MOSCOW (AP) — Russian investigators say a female suicide bomber has struck a passenger bus in the southern city of Volgograd, killing five people and injuring at least 20 others.

The state ITAR-Tass news agency cited Valery Safonov, an official with Russia's main investigative agency, saying the suspected bomber was the partner of a militant. He did not say where that militant was from.

The spokesman for the Investigative Committee confirmed that the explosion was an act of terrorism.

Monday's explosion was the first on a bus in Russia since a 2008 bombing carried out by a female suicide bomber in the North Caucasus, a region in southern Russia where an Islamic insurgency is simmering.

THIS IS A BREAKING NEWS UPDATE. Check back soon for further information. AP's earlier story is below.

A bomb blast rocked a passenger bus in the southern Russian city of Volgograd on Monday, killing at least five people and injuring 17 others, officials said.

The blast was caused by "an unspecified explosive device," the National Anti-Terrorism Committee said in a statement.

There was no immediate information about who might have carried out the bombing or why.

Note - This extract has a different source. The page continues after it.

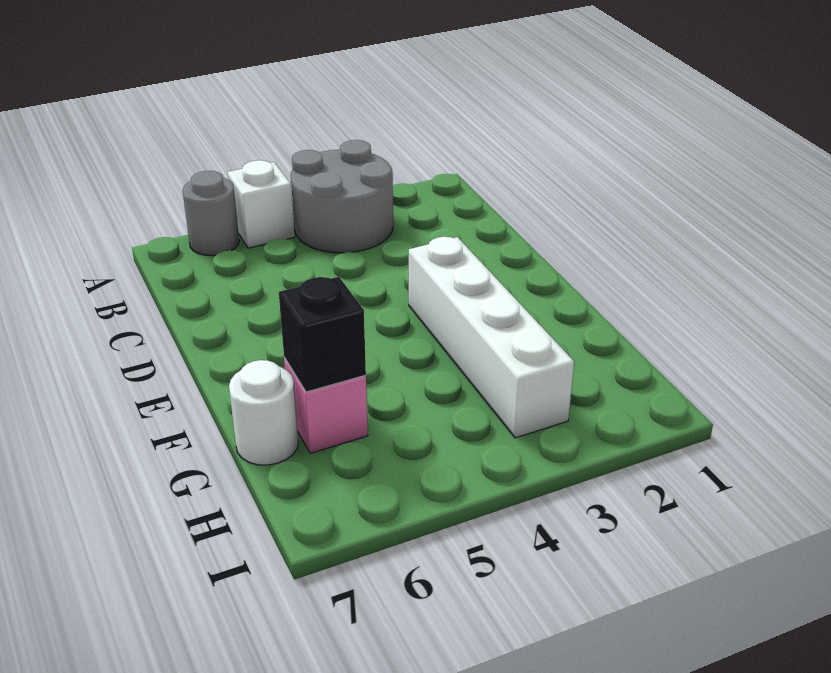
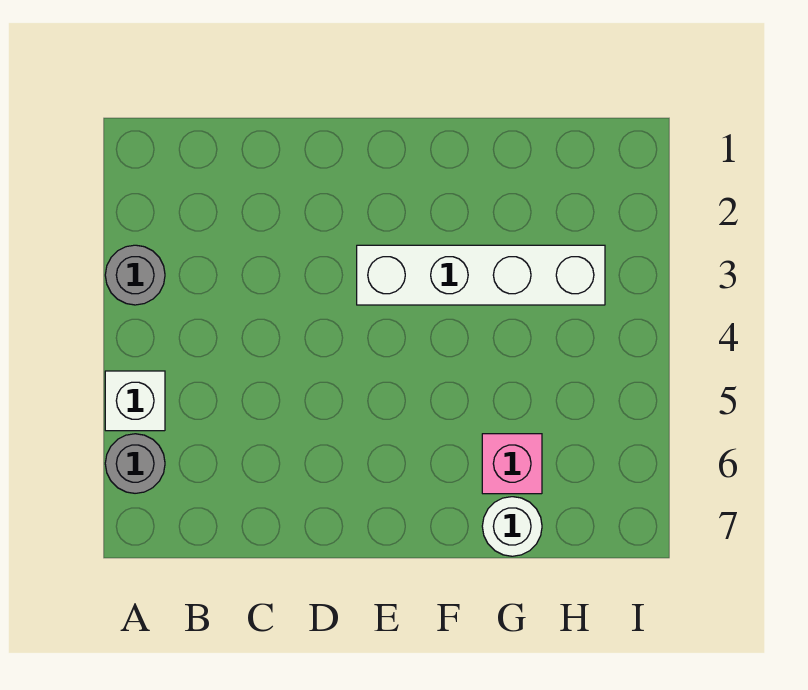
grey round brick A3:B4 level 1 -> grey round brick A3 level 1
black brick G6 level 2 -> none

The anti-terrorism agency, which is part of the Federal Security Service, said investigators were on the scene.

A total of 40 people were on the city bus at the time of the explosion, said Irina Gogolyeva, a spokeswoman for the Emergency Situations Ministry. She said at least five died and 17 were injured.

Many of the injured were hospitalized in serious condition, the state news agency ITAR-Tass reported.